So wie Monsieur Dessalines, ein Mann Anfang der vierzig, elegant, aalglatt und mit einem unerhört wachen Ausdruck in den dunklen Augen.
»Es ist mir eine Ehre, einen Mann von Ihrer Bedeutung empfangen zu dürfen, Monsieur Zamorra«, begrüßte er den Professor und bot ihm in der luxuriösen Sitzecke seines aufwendigen Büros einen Platz an.
Zamorra setzte sich, und Dessalines nahm ihm gegenüber in einem wuchtigen Sessel Platz.
»Einen Cognac?«
»Gerne.«
Dessalines betätigte einen Klingelknopf.
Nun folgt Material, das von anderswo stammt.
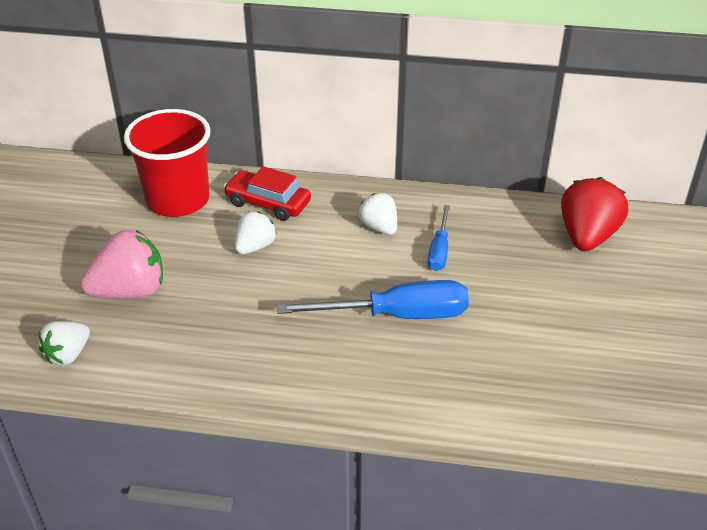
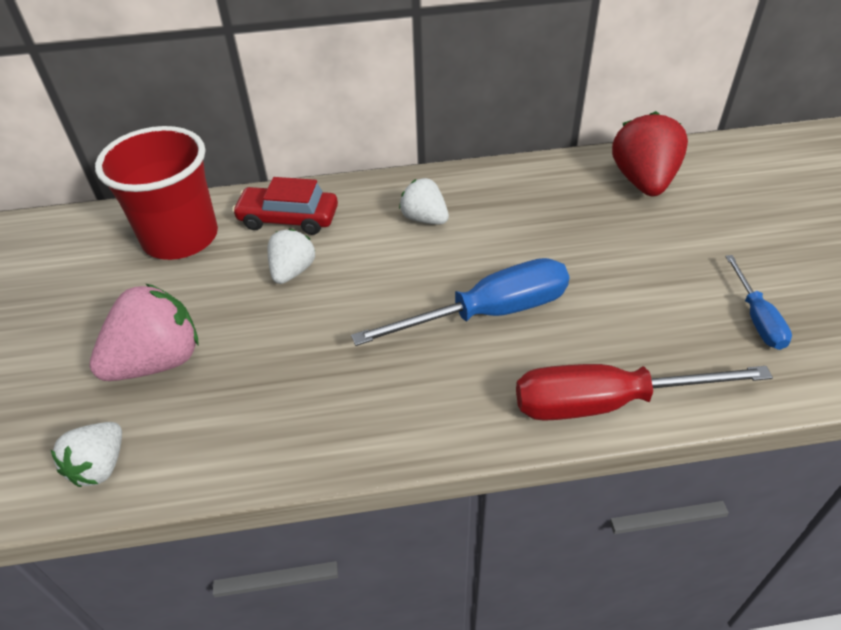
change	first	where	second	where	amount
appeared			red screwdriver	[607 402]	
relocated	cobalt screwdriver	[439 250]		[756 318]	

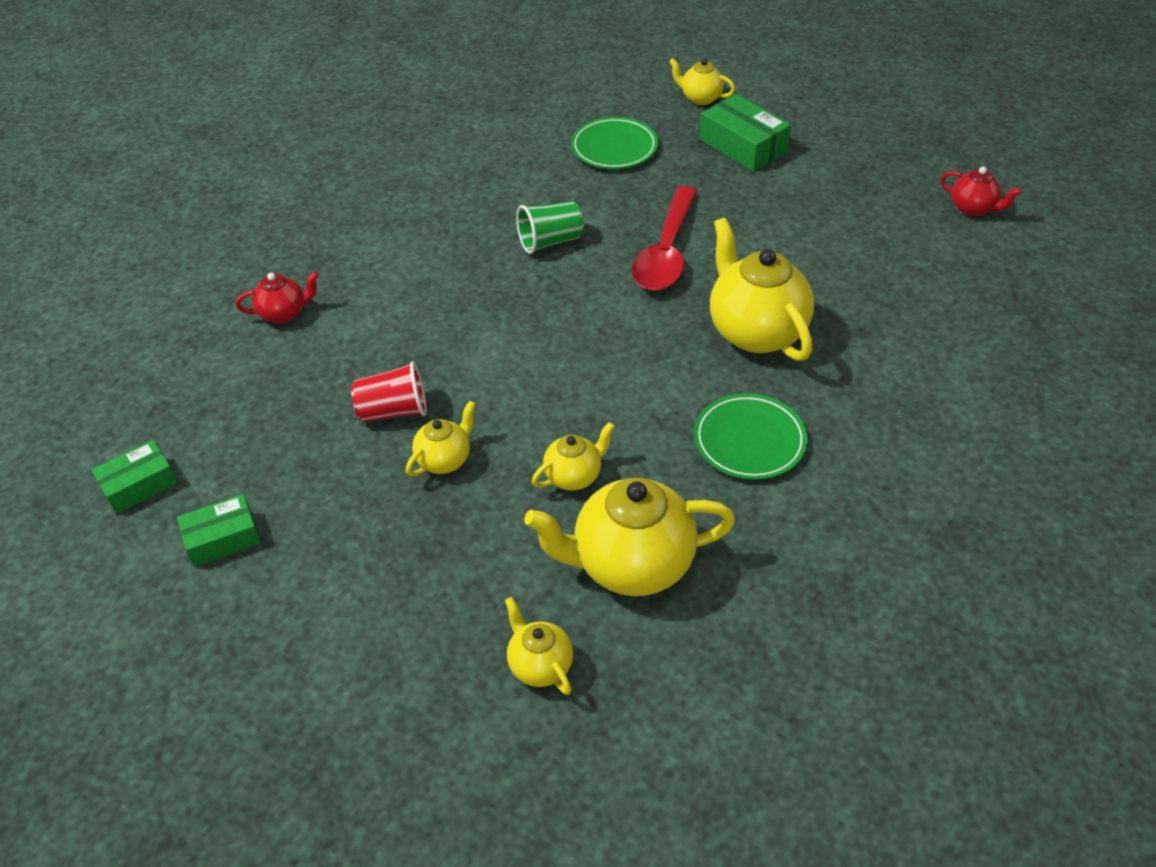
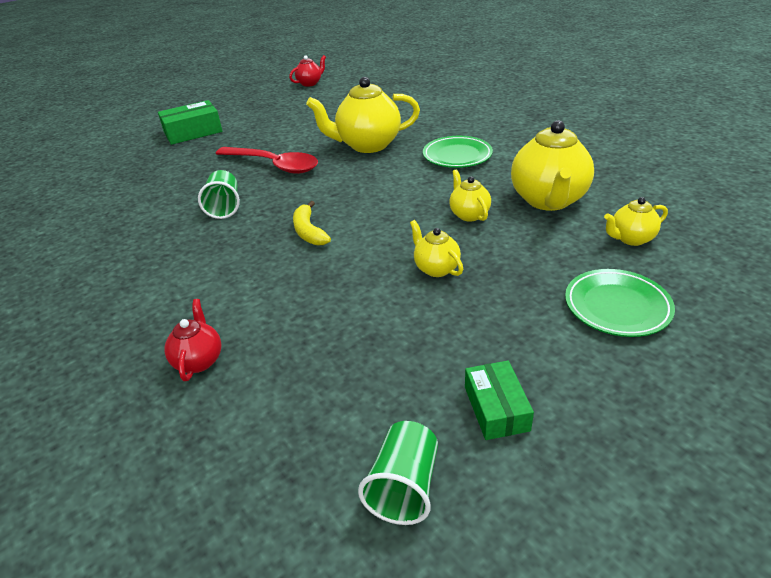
change	first	where	second	where	amount
missing	red tumbler	[393 411]			
missing	yellow tea pot	[700 98]			
appeared			yellow banana	[309 231]	
relocated	emerald dinner plate	[614 148]		[617 306]	
exchanged	emerald box	[139 485]	emerald tumbler	[404 487]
Sofort erschien ein dienstbarer Geist. Ein Mulatte natürlich.
Wenig später kam der Cognac, der von erlesener Qualität war, wie Zamorra als Kenner nicht verborgen blieb.
»Was kann ich für Sie tun, Monsieur Zamorra?« lächelte der Haitianer.
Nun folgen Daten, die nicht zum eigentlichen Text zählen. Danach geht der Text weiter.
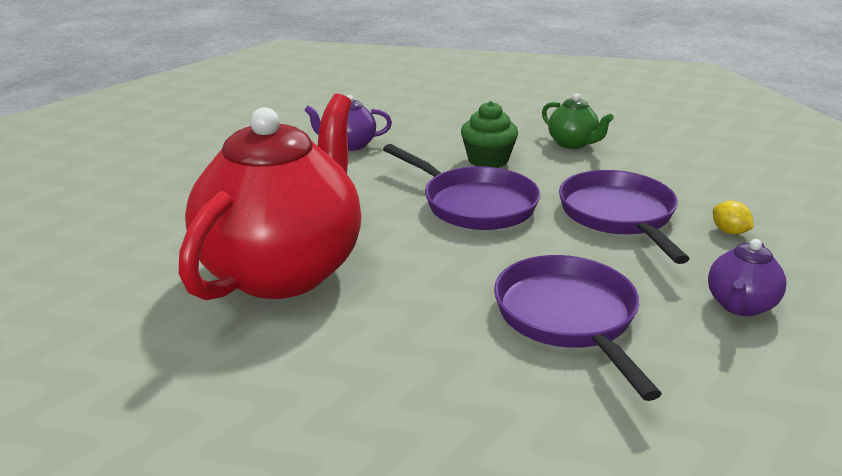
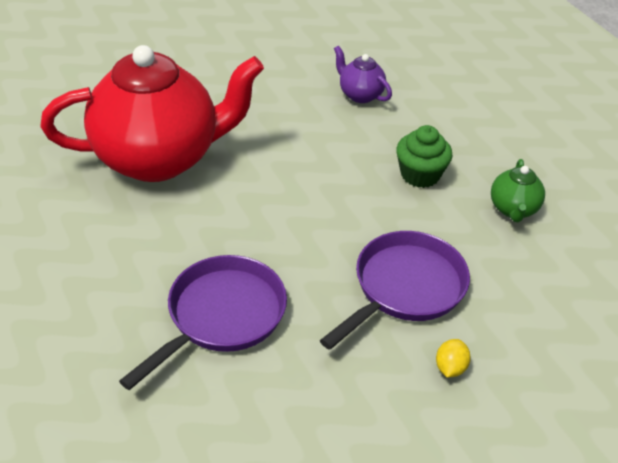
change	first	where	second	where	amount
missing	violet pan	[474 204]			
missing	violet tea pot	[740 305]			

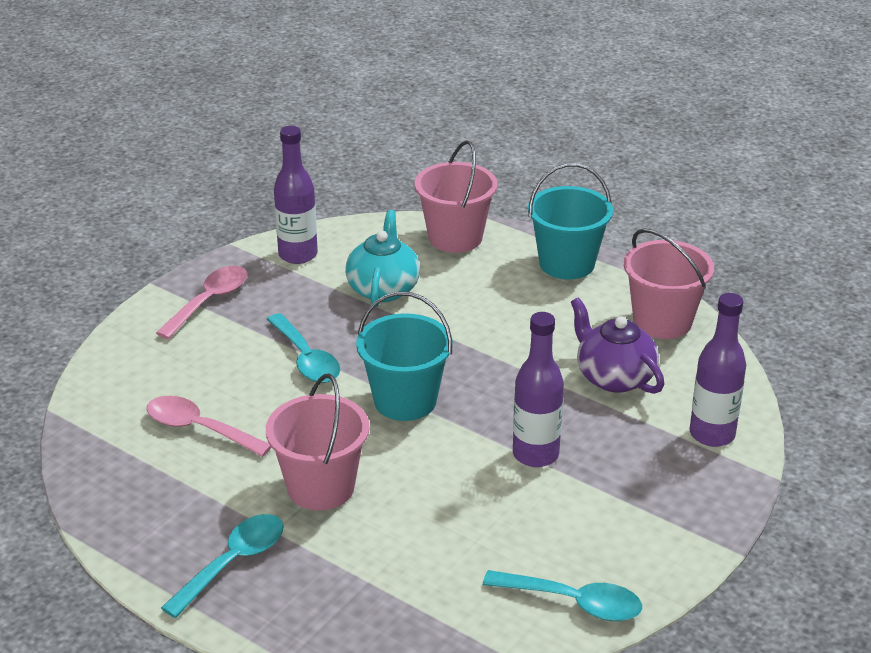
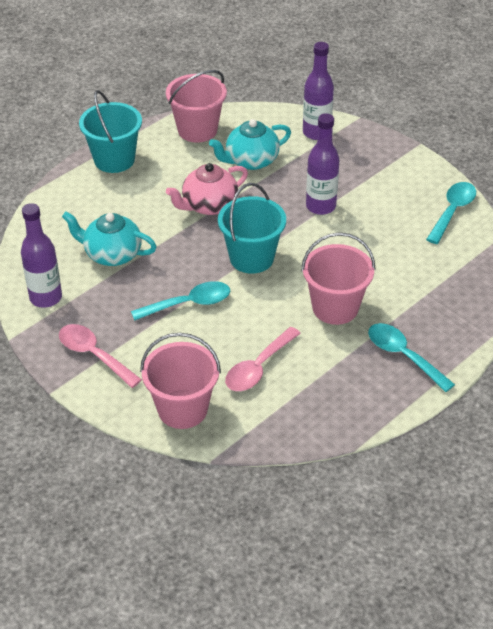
change	first	where	second	where	amount
appeared			rose-pink tea pot	[208 205]	
relocated	rose-pink sand bucket	[455 237]		[182 409]	
colour	violet tea pot	[614 377]	aqua tea pot	[251 161]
»Ich möchte Sie warnen, Monsieur Dessalines«, sagte Zamorra.
»Mich?« Das Lächeln Dessalines verstärkte sich.
»Nicht Sie persönlich. Ihre Bevölkerung!«
»Vor Fidel?« Leichter Spott lag jetzt in der Stimme des Regierungsvertreters.
Der Professor überging die Anspielung auf den Buhmann ganzer Völkerscharen.
»Wie stehen Sie zu Voodoo?« fragte er ganz überraschend.
»Nun…« Dessalines zögerte.
Zamorra ergriff wieder das Wort: »Bevor Sie jetzt fürchten, sich gegenüber einem aufgeklärten Mitteleuropäer etwas zu vergeben, will ich Ihnen sagen, daß ich Voodoo nicht für Mummenschanz und Aberglauben halte.«
»Ich auch nicht«, sagte Dessalines.
»Gut, dann kann ich offen sprechen.«
Und Zamorra sprach offen. Er sagte alles, was zu sagen war. Interessiert hörte Dessalines zu, unterbrach die Ausführungen des Professors nicht.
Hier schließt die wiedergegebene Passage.